UN ACTE GÉNÉREUX. Le roman historique de Facoh D. Diarra,  « La colère du prince » est une réalité historique dont s’écarte volontairement l’auteur pour la simple raison qu’on ne peut pas toujours défendre certaines valeurs d’hier sans vexer les autres. En choisissant un événement réel, Facoh valorise avant tout les sources orales de son Bélédougou natal. Mais il tient à préciser sa démarche. « Chez moi, il n’y avait aucune volonté de moderniser. S’il y a modernisme, il est peut-être dans le choix de faire de l’histoire un roman », explique-t-il. Dans « La parenthèse sur le fleuve », Adamou Idé stigmatise les inégalités sociales de son pays où les étudiants issus de familles paysannes n’ont d’autres choix que les universités du cru tandis que les enfants des riches iront étudier en Europe. Il dénonce une situation en passe de devenir une pratique au-dessus de tout reproche et que l’on trouve normale tout simplement parce qu’elle est devenue courante.

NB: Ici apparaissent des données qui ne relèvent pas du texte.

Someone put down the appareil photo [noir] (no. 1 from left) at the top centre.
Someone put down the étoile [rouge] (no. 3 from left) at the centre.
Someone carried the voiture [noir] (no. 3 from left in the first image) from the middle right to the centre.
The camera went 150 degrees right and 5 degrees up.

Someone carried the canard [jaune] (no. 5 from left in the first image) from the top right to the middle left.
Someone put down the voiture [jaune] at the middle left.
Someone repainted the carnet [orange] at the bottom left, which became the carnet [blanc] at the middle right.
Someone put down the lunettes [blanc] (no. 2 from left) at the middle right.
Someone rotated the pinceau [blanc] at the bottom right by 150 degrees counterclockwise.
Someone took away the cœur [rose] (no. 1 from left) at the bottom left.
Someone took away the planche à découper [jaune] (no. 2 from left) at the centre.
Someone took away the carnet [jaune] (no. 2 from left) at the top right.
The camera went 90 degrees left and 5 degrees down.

« La parenthèse sur le fleuve » raconte à cet égard un cheminement vers l’impasse, car les étudiants de familles pauvres finissent par fréquenter des bars par dépit. Le héros du roman, lorsqu’il est de retour au village, trouve son père qui l’attendait de pied ferme. Ce dernier lui donnera une épouse et lui dira : « L’école du blanc, c’est fini ». Voilà donc une valeur d’hier – l’instruction – qui ne signifie plus rien pour ces villageois. Au milieu de ces commentaires et interprétations multiple, un point a fait l’objet d’une perception commune à tous les intervenants : l’ambition de l’écrivain de faire regarder différemment le réel.

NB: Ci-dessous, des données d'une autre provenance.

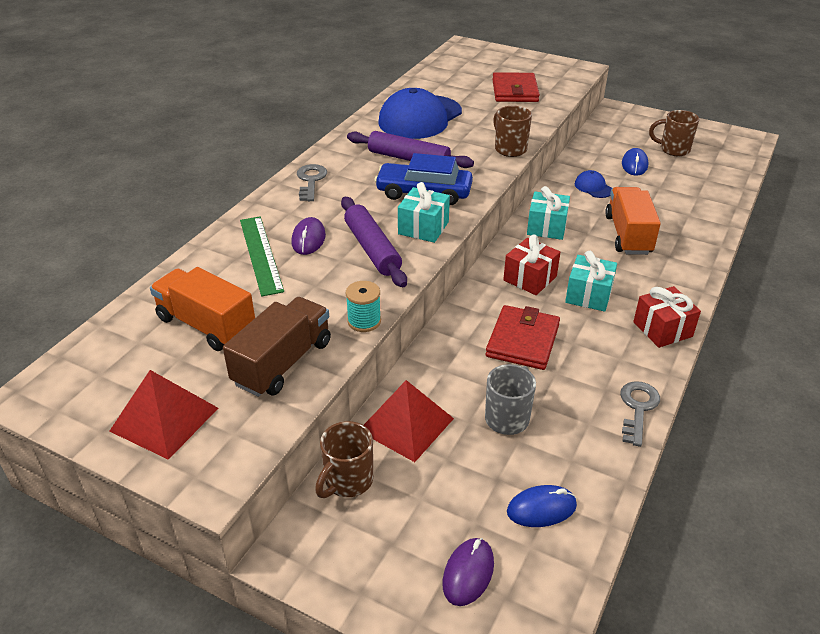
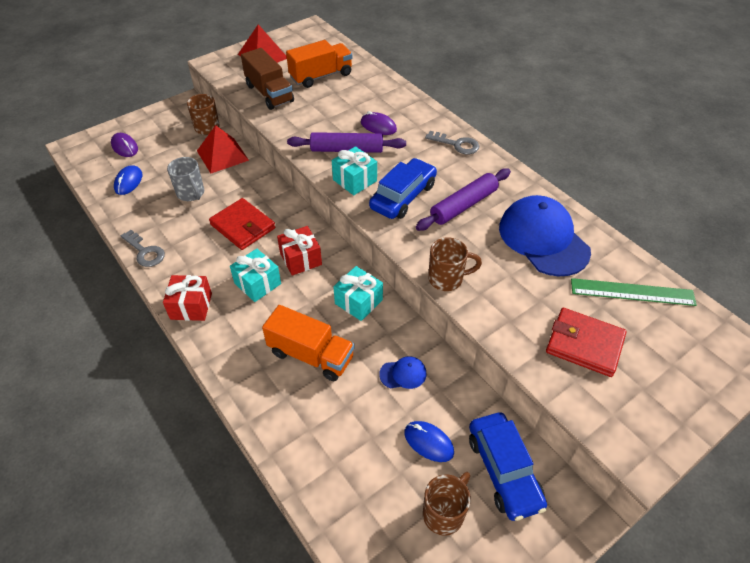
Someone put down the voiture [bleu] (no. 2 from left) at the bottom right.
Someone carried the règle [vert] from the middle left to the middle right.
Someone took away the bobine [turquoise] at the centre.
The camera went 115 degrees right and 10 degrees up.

Les thèmes traités dans les romans sont connus de tout le monde. Mais écrire reste un acte généreux et l’écriture permet de donner une autre version, une autre valeur à un acte et à son héros. Ecrire est donc un acte qu’on assume et au regard de toute la production des écrivains africains, il ne serait pas honnête de dire que ceux-ci n’ont pas changé le monde. Le premier roman d’Amal « L’art de partager un mari » n’a certes pas tout changé au Cameroun, reconnaît volontiers son auteur. Il a cependant le mérite d’avoir provoqué une prise de conscience chez la plupart des polygames qui reconnaissent toutes les peines qu’endurent les épouses à l’intérieur d’un tel ménage. Il faut donc dire qu’il y a des valeurs d’hier qui n’ont plus leur place dans notre société actuelle. Ce que plus d’une plume a dénoncé, ce que d’autres plumes continueront de dénoncer.